Melinda has left a lasting legacy and we know all of you are an important part of her legacy!!
John & Judy Bigelow
Mel, sweet Mel. What a sweet inspiration you were to us and others at Beans. We would stop and chat at your table many times….what an inspiration to us all to never give up, never give in and always, ALWAYS trust in a God who’s perfect plan for us in to bring Him glory! And THAT is what your life did…My heart longs to see you happy and whole and…some day I will! Heartfelt hugs to your whole family. We will miss you!
Mel, sweet Mel. You were such an inspiration to all of us at Beans. Many times we chatted at your table! You have given us a real example of determination! God gives grace and you will be a reminder always of that grace. A heartfelt hug to all of your family …..we will see you someday happy and whole!
What a testimony!!!
Blessings to many!!!
We all need to call on God’s holy power when we’re in our deepest need and in our saddest hour.
God is never distant. He sheds a tear with you, He knows the pain your feeling and what you’re going through when you place your hope in His undying love, you will know His peace like a mighty rushing flood.
I pray for Mel parents, relatives and friends that they feel His caring presence every day.
Melinda, you continue to give hope to other NF2 sufferers and their loved ones. You touched a chord.
I wish I had somehow met you Mel, even briefly. God can communicate in ways we can’t imagine.

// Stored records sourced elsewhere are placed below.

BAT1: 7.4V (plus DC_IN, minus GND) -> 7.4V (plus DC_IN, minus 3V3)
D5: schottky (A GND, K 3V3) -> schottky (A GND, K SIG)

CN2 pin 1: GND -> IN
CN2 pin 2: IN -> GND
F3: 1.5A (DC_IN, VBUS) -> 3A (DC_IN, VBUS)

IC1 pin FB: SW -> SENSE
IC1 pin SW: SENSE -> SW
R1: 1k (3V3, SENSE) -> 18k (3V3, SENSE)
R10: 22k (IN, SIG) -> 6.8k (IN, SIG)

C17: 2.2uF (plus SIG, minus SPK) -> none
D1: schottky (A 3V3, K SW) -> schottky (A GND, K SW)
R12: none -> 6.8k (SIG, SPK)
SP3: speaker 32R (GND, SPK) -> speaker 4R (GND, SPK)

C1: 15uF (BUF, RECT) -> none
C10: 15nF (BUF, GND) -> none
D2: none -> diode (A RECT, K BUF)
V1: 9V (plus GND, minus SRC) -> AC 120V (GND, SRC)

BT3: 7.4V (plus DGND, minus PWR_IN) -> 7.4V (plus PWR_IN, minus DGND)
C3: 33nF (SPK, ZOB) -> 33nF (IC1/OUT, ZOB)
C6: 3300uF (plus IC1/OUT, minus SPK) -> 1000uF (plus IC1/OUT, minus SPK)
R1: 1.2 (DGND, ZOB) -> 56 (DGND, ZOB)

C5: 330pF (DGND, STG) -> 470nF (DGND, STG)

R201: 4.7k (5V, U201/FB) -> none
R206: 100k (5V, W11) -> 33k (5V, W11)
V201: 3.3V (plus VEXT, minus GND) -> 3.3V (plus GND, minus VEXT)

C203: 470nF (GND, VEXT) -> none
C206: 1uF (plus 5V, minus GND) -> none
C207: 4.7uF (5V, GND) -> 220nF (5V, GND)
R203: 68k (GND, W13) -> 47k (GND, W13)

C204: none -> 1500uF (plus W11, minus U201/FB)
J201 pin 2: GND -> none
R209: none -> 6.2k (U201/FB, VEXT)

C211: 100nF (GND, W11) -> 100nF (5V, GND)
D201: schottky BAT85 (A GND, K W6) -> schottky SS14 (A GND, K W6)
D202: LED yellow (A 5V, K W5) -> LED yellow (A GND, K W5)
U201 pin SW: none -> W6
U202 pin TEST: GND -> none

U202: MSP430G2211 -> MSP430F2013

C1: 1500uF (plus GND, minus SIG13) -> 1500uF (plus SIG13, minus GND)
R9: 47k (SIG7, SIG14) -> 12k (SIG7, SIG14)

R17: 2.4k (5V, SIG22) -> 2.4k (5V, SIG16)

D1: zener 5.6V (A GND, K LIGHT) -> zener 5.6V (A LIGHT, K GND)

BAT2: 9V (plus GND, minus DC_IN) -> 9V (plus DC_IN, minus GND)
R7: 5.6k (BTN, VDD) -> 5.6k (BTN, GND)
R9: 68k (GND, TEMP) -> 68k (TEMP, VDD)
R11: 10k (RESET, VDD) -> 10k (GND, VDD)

Blessed to have known you through street church. You were a great leader to myself and other girls In our groups. Your very inspirational to me and I’m glad that I’ve been able to know you. Your forever in my heart! 💖
Greetings. This was good so far to read. I would like to read her writings earlier in her disease life process. I just found out last week that my three kids and their fifty or so cousins might have NF2 . The Deboers family kept it a secret and married off eight kids to have kids with no warning or treatment plan. So my kids are just becoming young adults. Thank God and Melinda for standing tall in faith and honesty for it can help us and others. The more you know the further you go. And in Godly faith life for me is best. Her message will help me to deal with what I will face reaching out to this huge extended family to bring a plan of living and dying in the passage of nature in God’s time. They can test apparently females egg to help not pass it in maybe so I will study that. Butbfirstbwe must have all tested. Thanks for the message
Is there a national registry. People should know before they have kids if possible for my future caring for them is not what was expected. They do in uk I read. What is the best USA group to work with?
Thank you for continuing to share Melinda’s testimony. I never met her but, knowing someone with NF2 it is encouraging to me.